What is a Common Seal?
Last updated: 2021-06-03 (originally published on 2019-05-17) — by Will Elton
What is common seal ?
A common seal, also called company seal or corporate seal is physical illustration emboss with company name and Business number of association or business.
Common seal was historically used to seal contracts, deeds and share certificates, to make them valid.
A company in Australia may have Common seal with company’s name and Australia company number (ACN).
Execution of Common seal in Australia
The Act does not prescribe how documents must be executed by companies without a seal.

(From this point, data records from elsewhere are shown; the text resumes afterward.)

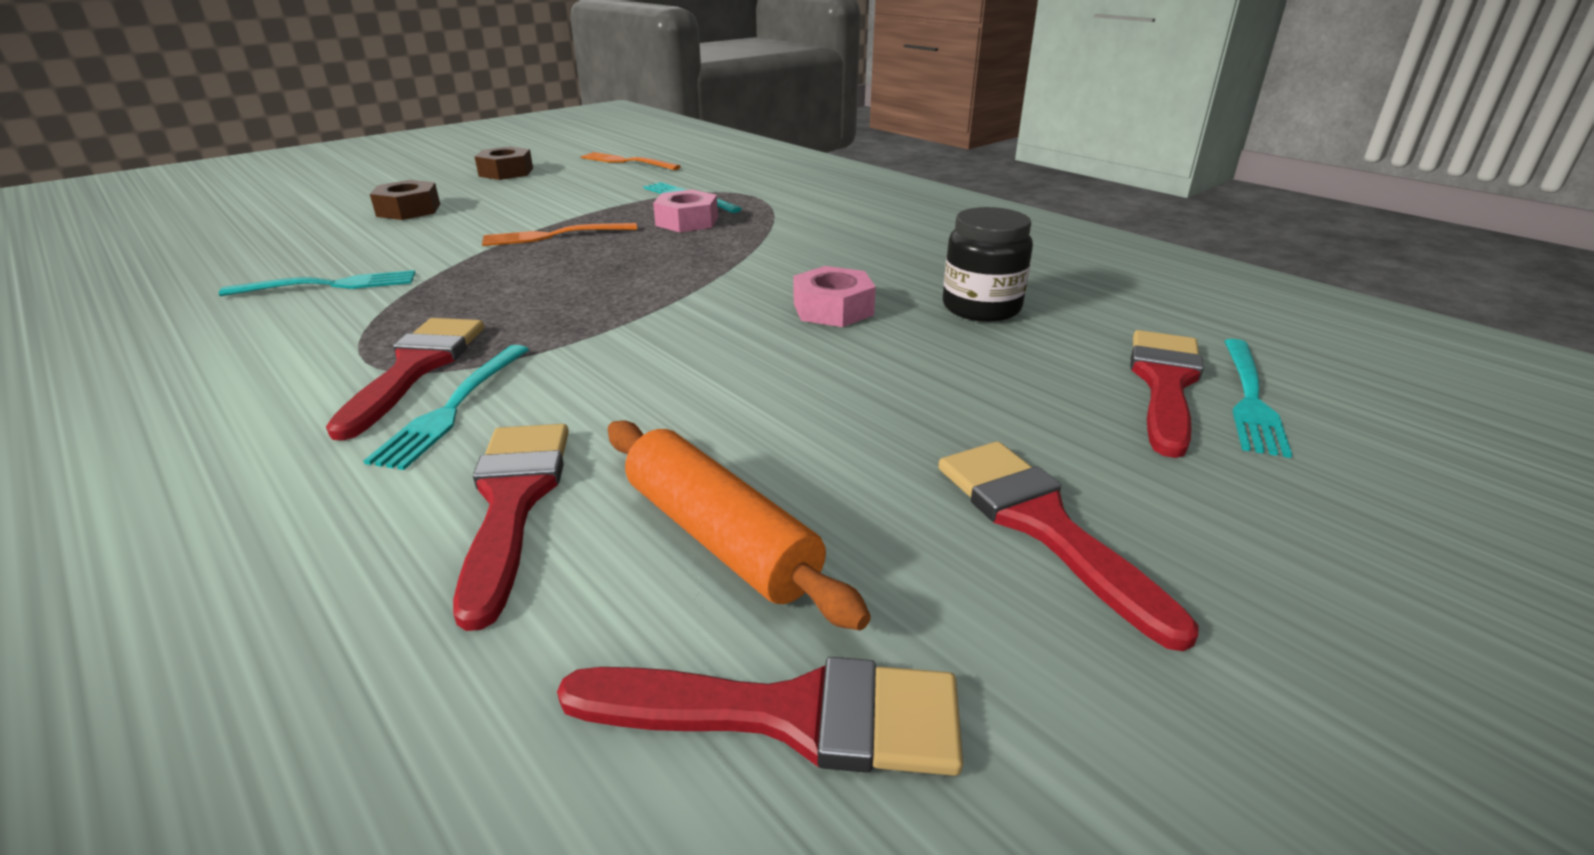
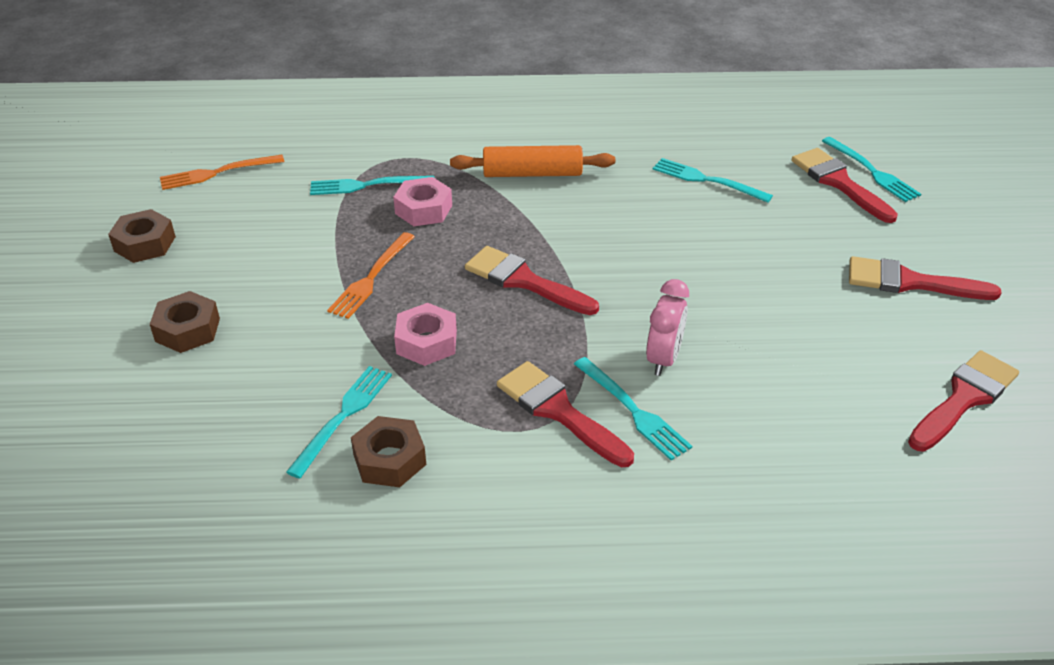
camera: 50 degrees left, 10 degrees up
(271, 320) = (389, 460): none -> brown nut
(513, 502) = (760, 419): red brush -> red brush (524, 281)
(580, 393) = (663, 359): none -> pink clock
(720, 537) = (845, 368): orange rolling pin -> orange rolling pin (532, 174)
(833, 309) = (651, 226): pink nut -> pink nut (426, 342)
(981, 307) = (706, 180): black jar -> turquoise fork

However, Section 127(1) of the Act provides that a company may execute a document without using a common seal if the document is signed by:
- two directors of the company;
- a director and secretary of the company; and
- for a proprietary company that has a sole director who is also the sole company secretary – that director.
Common uses of company seals include
- Significant contracts (i.e. not the purchase of a roll of stamps)
- Real (landed) property transfers and land contracts
- Loan documents, mortgages and guarantees
- Occasions where its use is required by a third party
Is common seal or company seal mandatory in Australia?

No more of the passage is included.